Advanced Studies in Pure Mathematics
- Adv. Stud. Pure Math.
- Arrangements of Hyperplanes — Sapporo 2009, H. Terao and S. Yuzvinsky, eds. (Tokyo: Mathematical Society of Japan, 2012), 59 - 74
Hyperplane arrangements with large average diameter: a computational approach
We consider the average diameter of a bounded cell of a simple arrangement defined by $n$ hyperplanes in dimension $d$. In particular, we investigate the conjecture stating that the average diameter is no more than the dimension $d$. Previous results in dimensions 2 and 3 suggested that specific extensions of the cyclic arrangement might achieve the largest average diameter.
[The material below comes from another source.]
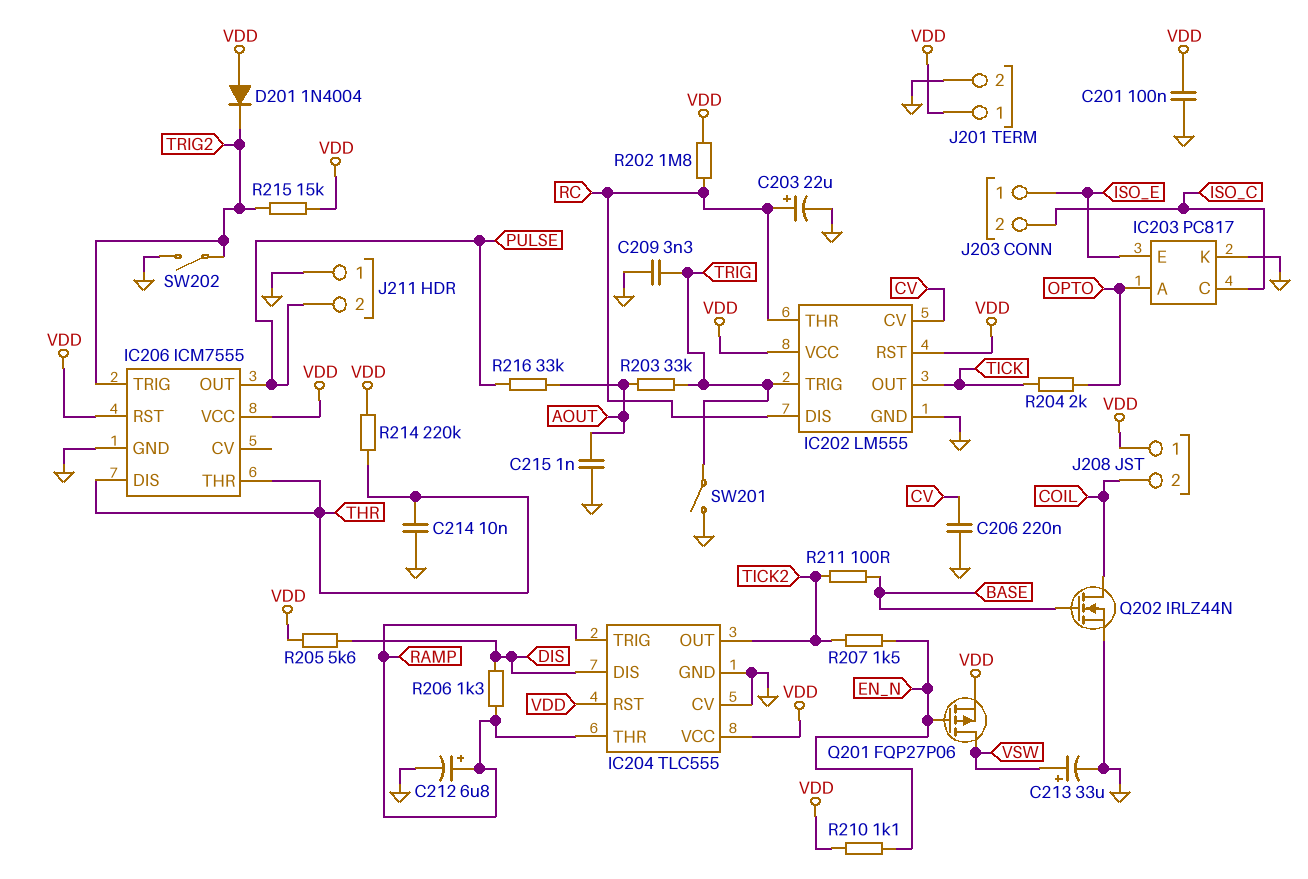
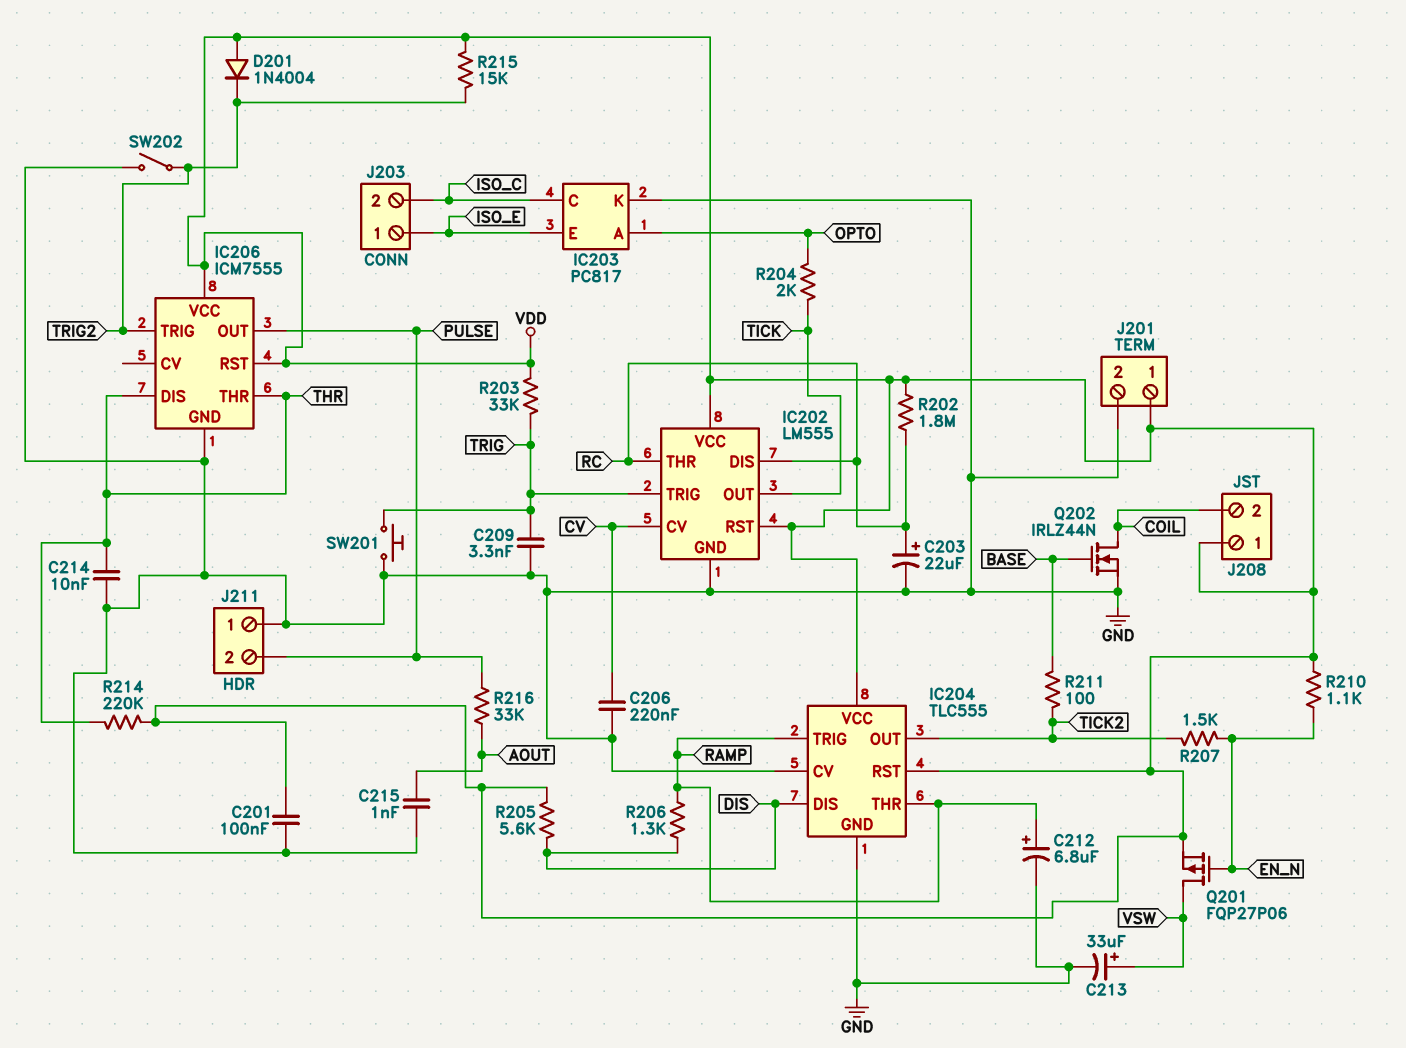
R203: 33k (AOUT, TRIG) -> 33k (TRIG, VDD)
SW201: switch (GND, TRIG) -> button (GND, TRIG)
We show that the suggested arrangements do not always achieve the largest diameter and disprove a related conjecture dealing with the minimum number of facets belonging to exactly one bounded cell. In addition, we computationally determine the largest possible average diameter in dimensions 3 and 4 for arrangements defined by no more than 8 hyperplanes via the associated uniform oriented matroids. These new entries substantiate the hypothesis that the largest average diameter is achieved by an arrangement minimizing the number of facets belonging to exactly one bounded cell. The computational framework to generate specific arrangements, and to compute the average diameter and the number of facets belonging to exactly one bounded cell is presented.
Received: 20 April 2010
Revised: 20 September 2010
First available in Project Euclid: 24 November 2018
Permanent link to this document
Digital Object Identifier
Mathematical Reviews number (MathSciNet)
Zentralblatt MATH identifier
Primary: 52C35: Arrangements of points, flats, hyperplanes [See also 32S22]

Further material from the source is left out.